Mesenteric fat wrapping around the intestinal wall, so called ‘creeping fat’ (CF), is spatially linked with stricture formation in Crohn’s disease (CD). Intestinal muscularis propria (MP) smooth muscle cell (HIMC) hyperplasia is a major contributor to luminal narrowing in stricturing CD. We investigated CF derived factors and their effect on HIMC hyperplasia in vitro and in vivo using human tissues, primary human cells and a colitis model.

Methods

Secretion of free fatty acids (FFA) by mesenteric fat (MF) or CF organ cultures was determined via lipidomic mass spectrometry.
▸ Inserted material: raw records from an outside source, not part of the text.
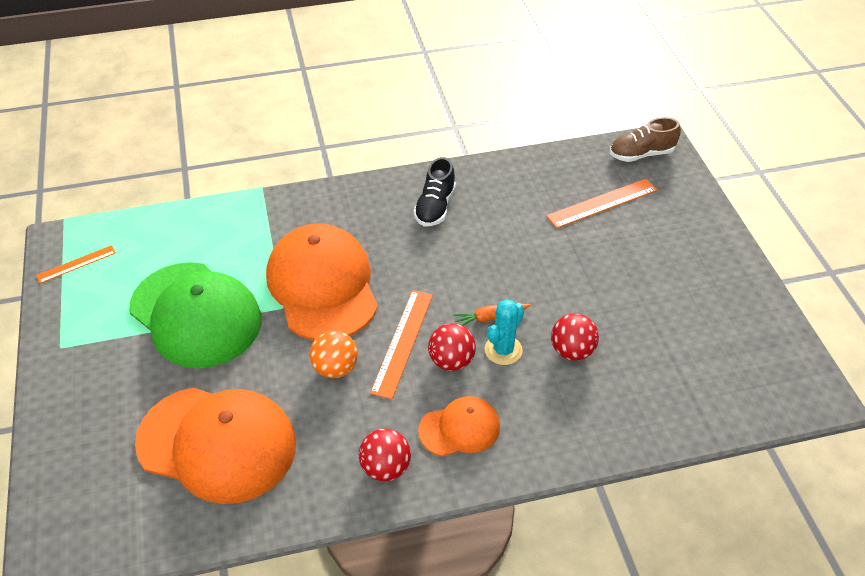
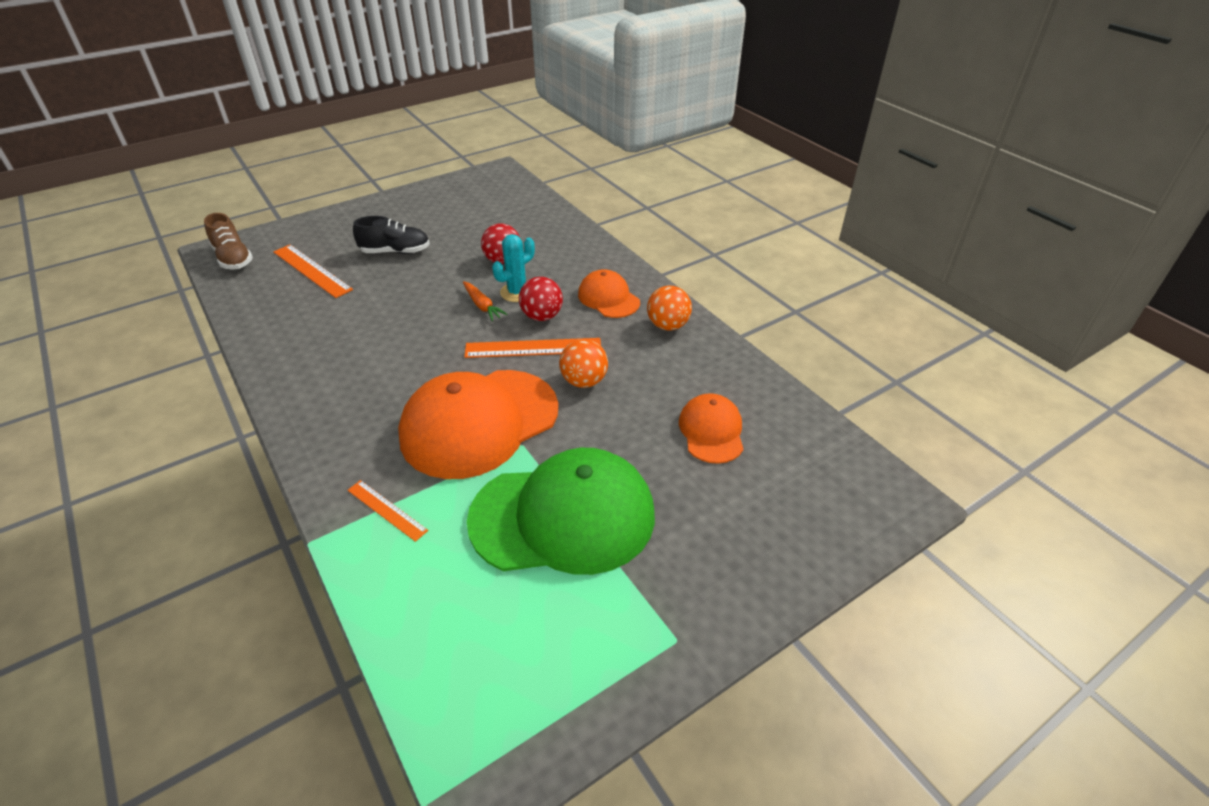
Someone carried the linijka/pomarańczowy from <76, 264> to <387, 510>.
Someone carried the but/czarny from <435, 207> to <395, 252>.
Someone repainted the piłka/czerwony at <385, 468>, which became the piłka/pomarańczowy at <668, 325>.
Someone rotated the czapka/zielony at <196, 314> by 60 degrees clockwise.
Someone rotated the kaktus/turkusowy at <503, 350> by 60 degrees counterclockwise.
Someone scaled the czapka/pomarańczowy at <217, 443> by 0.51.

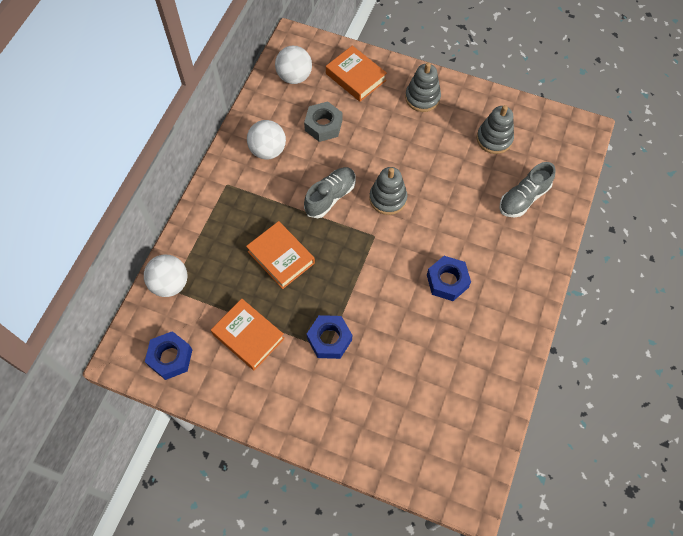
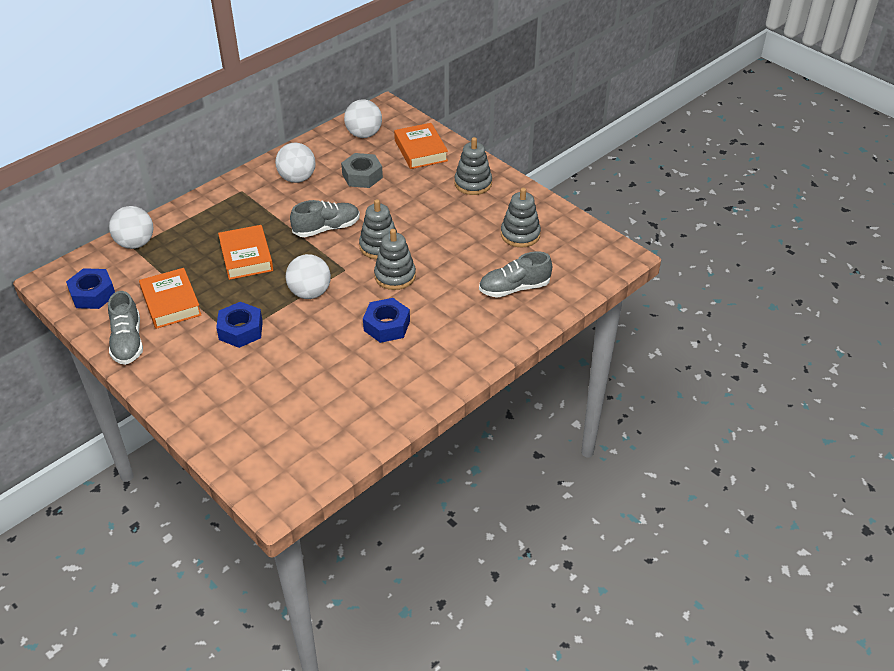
Someone put down the but/szary at <127, 342>.
Someone put down the piłka/biały at <310, 293>.
Someone put down the zabawka nakładanka/szary at <395, 276>.

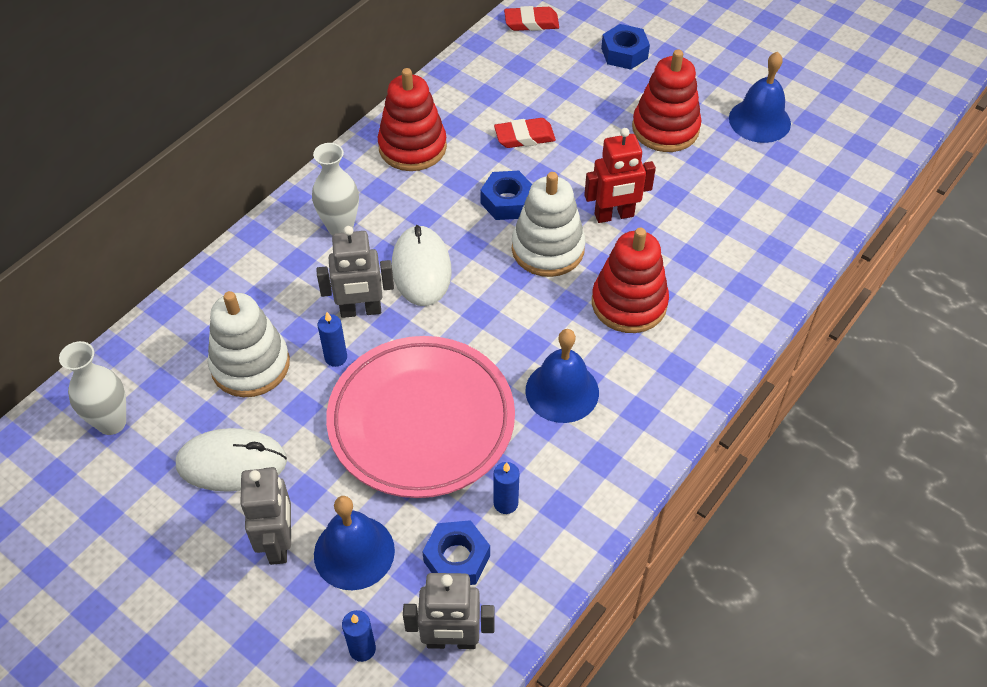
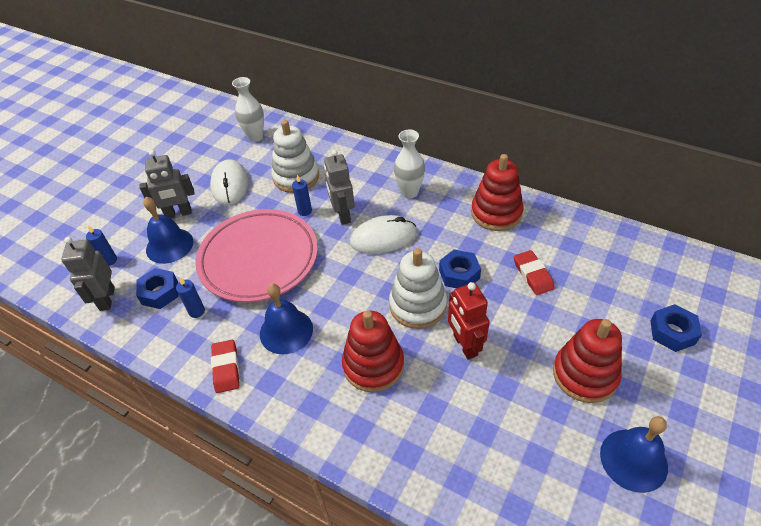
Someone carried the gumka do mazania/czerwony from <531, 22> to <226, 368>.

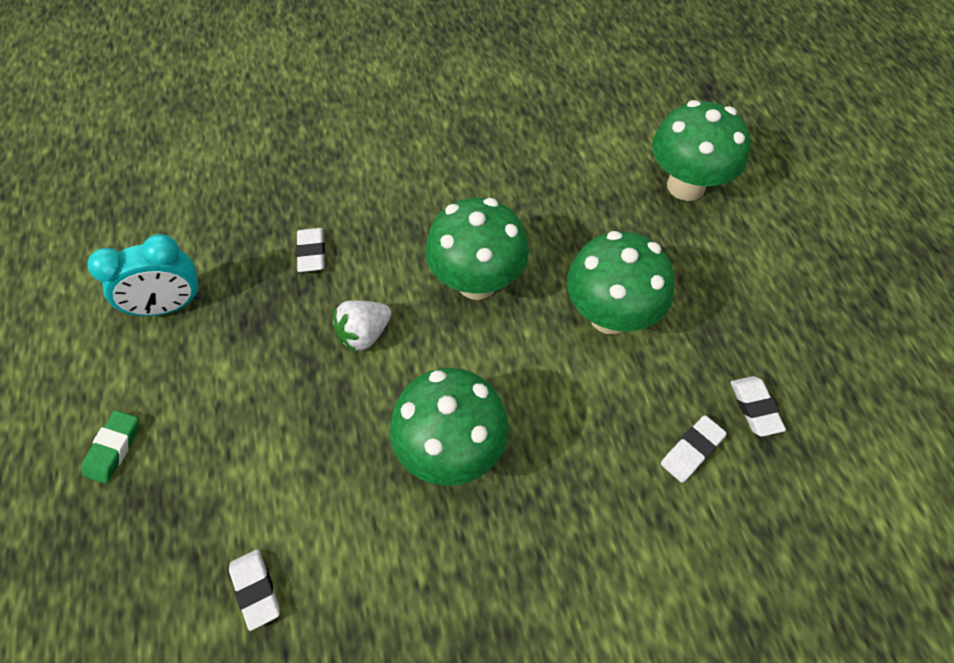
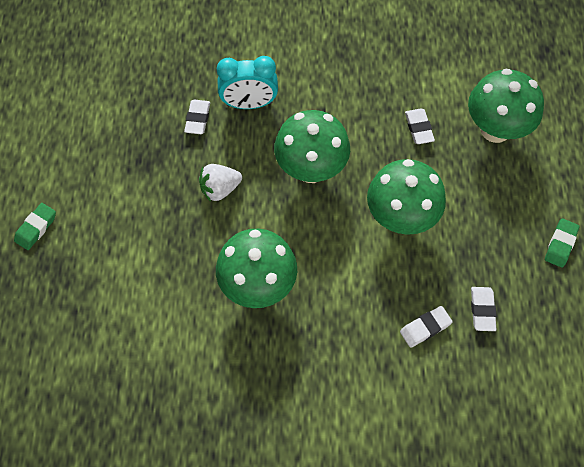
Someone put down the gumka do mazania/zielony at <560, 244>.
Someone carried the budzik/turkusowy from <169, 306> to <249, 104>.
Someone carried the gumka do mazania/biały from <256, 589> to <418, 128>.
Effects of different length and types of FFA as well as CF and MF conditioned medium on proliferation of primary HIMF was assessed. Next generation sequencing (NGS) and lipidomics on HIMF was performed and relevant pathways inhibited with small molecules or siRNA knockdown. In the dextrane sodium sulfate (DSS) induced colitis model CPT-1 blockade was achieved via the small molecule etomoxir.

Results

Histopathology analysis of intestinal resection tissues revealed CD CF being located in the subserosa and its presence was linked with dramatic thickening of the MP. CF conditioned medium markedly upregulated HIMC proliferation compared to mesenteric fat from CD, UC and normal controls. CF released higher amounts of total, saturated and poly-unsaturated FFA with elevated levels of five long-chain (LC-)FFA, including palmitate. LC, but not medium or short chain FFA selectively increased proliferation in HIMC and fibroblasts, but not other intestinal cell types. NGS revealed gene regulation suggesting LC-FFA transport as a putative mechanism. Lipidomic analysis indicated the majority of palmitate being converted into phospholipids, predominantly phosphatidylcholine. Inhibition of LC-FFA uptake into cells via CD36, metabolism through inhibition of acyl-CoA synthetase, choline-phosphate cytidylyltransferase & choline kinase or blockade of LC-FFA uptake into mitochondria through CPT-1A reduced palmitate and CF conditioned medium induced HIMC proliferation. MP thickness increased in acute DSS colitis. Prophylactic inhibition of CPT-1 with etomoxir in acute DSS colitis did not reduce histopathologic inflammation or inflammatory cytokine gene expression, but reduced MP thickness and gene expression of the smooth muscle cell genes desmin and Sm22.

Conclusion

Subserosal CF releases LC-FFA inducing a selective proliferative response by HIMC. This effect was dependent on CD36, acyl-CoA synthetase and CPT-1. LC-FFA in HIMC are converted into phospholipids. Inhibtion of CPT-1 in DSS colitis reduced the increased MP thickness. These results point to CF as a novel contributor to stricture formation in CD.